I peel off my sweatshirt and flannel pants and tug the gown over my head. Like all of Mom’s clothes, it doesn’t fit perfectly, but it will do. I go to the bathroom and release my hair from the rubber band that’s been holding it hostage on top of my head. Even though Emily Dickinson wore her hair tightly smoothed back in a conservative bun in all the portraits I’ve seen of her—and I’ve been wearing mine pulled back every day at the library—I decide to let it be loose and wild today.
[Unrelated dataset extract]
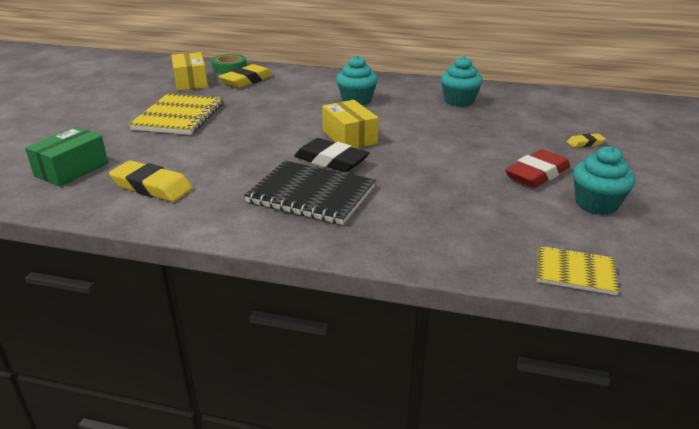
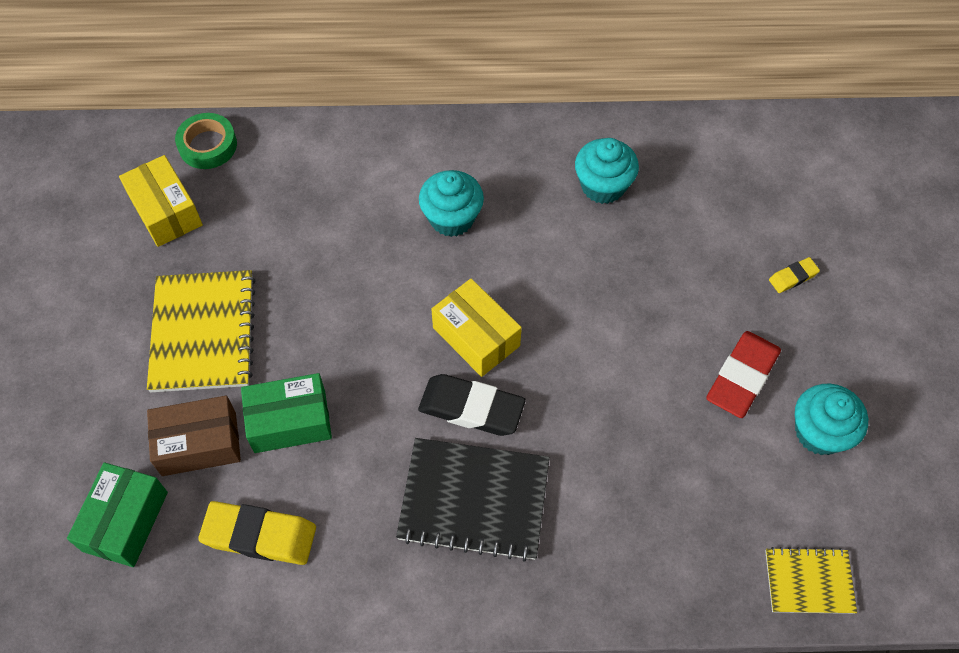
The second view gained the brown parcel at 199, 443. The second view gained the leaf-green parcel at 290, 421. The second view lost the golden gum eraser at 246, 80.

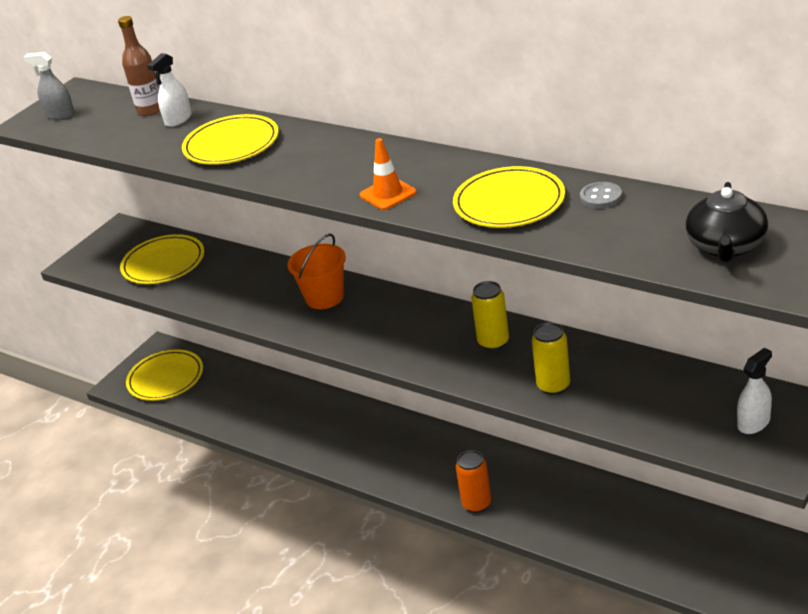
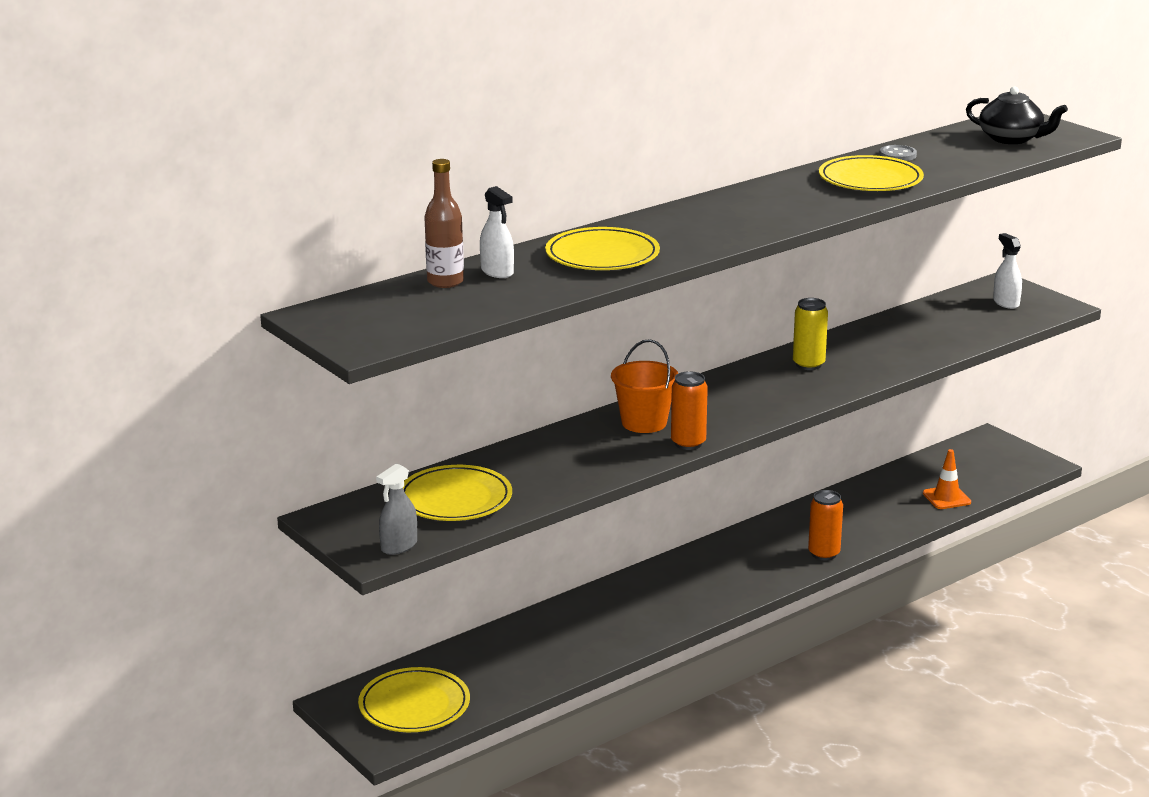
The ash-grey sprayer ended up elsewhere, having gone from 60, 115 to 399, 546. The second view gained the orange-coloured soda can at 688, 443. The orange-coloured safety cone ended up elsewhere, having gone from 388, 194 to 946, 498. The second view lost the golden soda can at 553, 386.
If she holed up in her house for years and didn’t accept visitors, it stands to reason she wouldn’t fix her hair. I glance in the mirror one last time and then go downstairs to get my gloves and keys.
WHEN I WALK into the library, Louise looks at me. “Oh dear, did you wake up late?”
“No,” I say.
She frowns. “Why are you wearing a nightgown?”
“This is my costume.” I slip my bag behind the circulation desk.
She’s got on a black cap and aviator sunglasses, so I feel rather than see her narrow her eyes at me.
“Are you that weird pop singer? That Lady Gaga or whoever?”
“No,” I say. “I’m Emily Dickinson.”
“The poet?”
“Yeah.”
I can see she’s still trying to figure it out.
“Toward the end of her life, she was kind of a hermit and only wore white.”
“Huh.”
She turns her body to face me, and I notice the silver handcuffs hanging from Louise’s belt loop. She points to the paper she’s taped to her chest. It reads: GRAMMER POLICE.
“You spelled ‘grammar’ wrong.”
“I did?” She looks down. “Well, damn.”